L’ambition que revendique Bacurau ne fait aucun doute. Mais l’ambition ne suffit malheureusement pas à faire un grand film, encore moins un bon. Car à trop vouloir mélanger les registres et les genres, à trop vouloir construire un faux mystère et une opacité on ne peut plus artificielle sur les motivations qui poussent à agir les protagonistes, le long-métrage perd de vue son projet politique pour tomber dans les pires travers du grand-guignolesque où explosent aux yeux et aux oreilles des têtes et des corps tout en confortant une vision de l’Histoire récente du Brésil trop manichéenne et ethnocentrique pour vraiment convaincre.
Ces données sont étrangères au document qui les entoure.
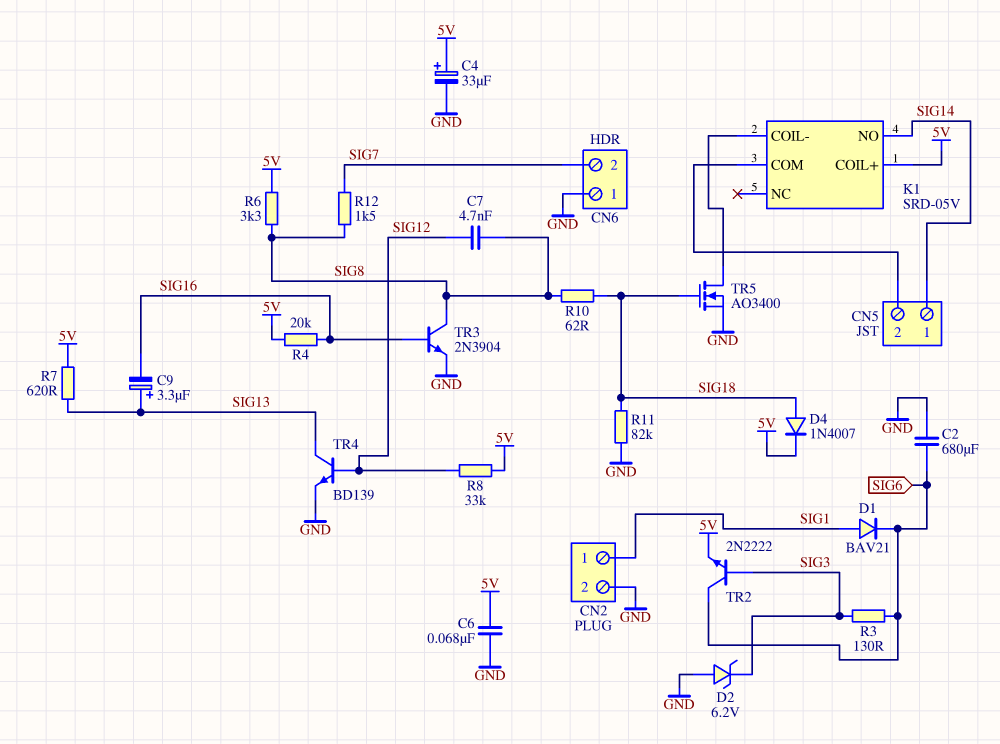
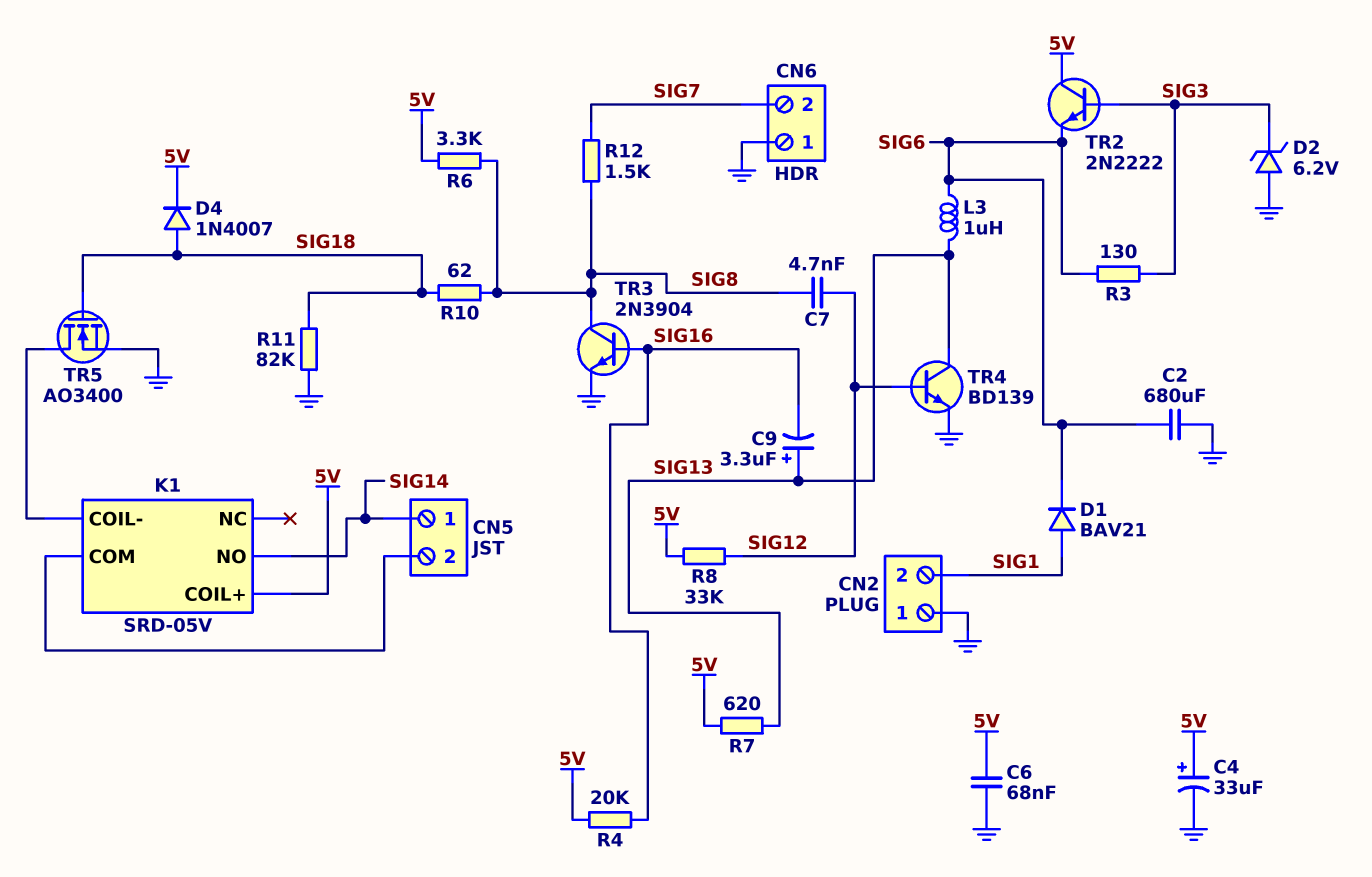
CN2 pin 1: SIG1 -> GND
CN2 pin 2: GND -> SIG1
L3: none -> 1uH (SIG6, SIG13)
TR2: NPN 2N2222 (B SIG3, C SIG6, E 5V) -> NPN 2N2222 (B SIG3, C 5V, E SIG6)

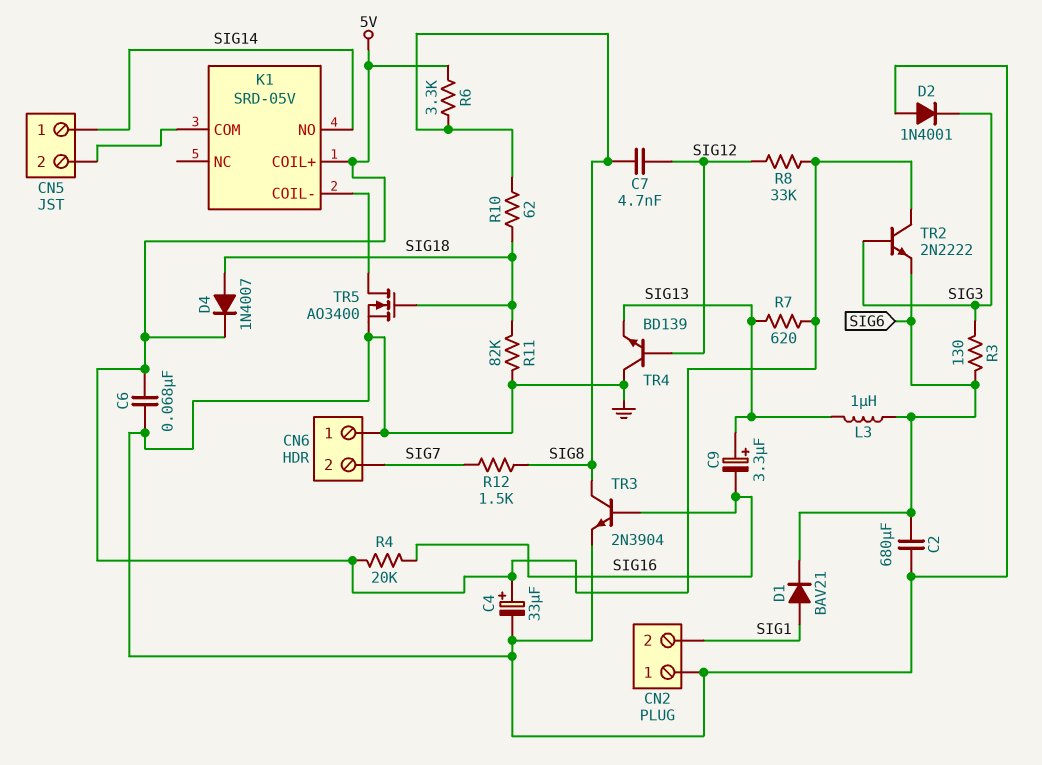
D2: zener 6.2V (A GND, K SIG3) -> diode 1N4001 (A GND, K SIG3)
TR4: NPN BD139 (B SIG12, C SIG13, E GND) -> NPN BD139 (B SIG12, C GND, E SIG13)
L’étranger est une menace blanche qui transforme son idée de suprématie en motivation cruelle et dégoûtante, soit l’organisation d’une chasse à l’homme qui se termine dans un bain de sang, de cervelles et de tripes. Au cœur du film se tient la thèse d’une purgation de la violence par la violence, la réparation de la barbarie par la barbarie ; aussitôt s’écroule le prétendu message politique, puisque si la démarche du cinéaste reste éminemment manichéenne, la communion dans le sang et par le sang entache la pureté de ce pauvre petit village opprimé et contraint, s’il ne veut pas disparaître, de prendre les armes. Il y a un discours de victimisation doublé d’une hypocrisie congénitale qui légitime le recours à la violence sans, pour autant, abandonner la fable politique pour s’adonner pleinement au divertissement dans ce qu’il peut avoir de décomplexé voire de gratuit.
En résulte une instabilité dommageable qui change Bacurau en pot-pourri de directions mal reliées entre elles par un montage calamiteux et une image voulue clinquante. Reste une bizarrerie générale qui réussit à intriguer le spectateur au cours de sa première heure et qui porte en elle les germes d’une révolte salvatrice à l’encontre du pouvoir brésilien actuellement en place. Une curiosité imparfaite, et qui tire (peut-être) justement sa valeur de son imperfection.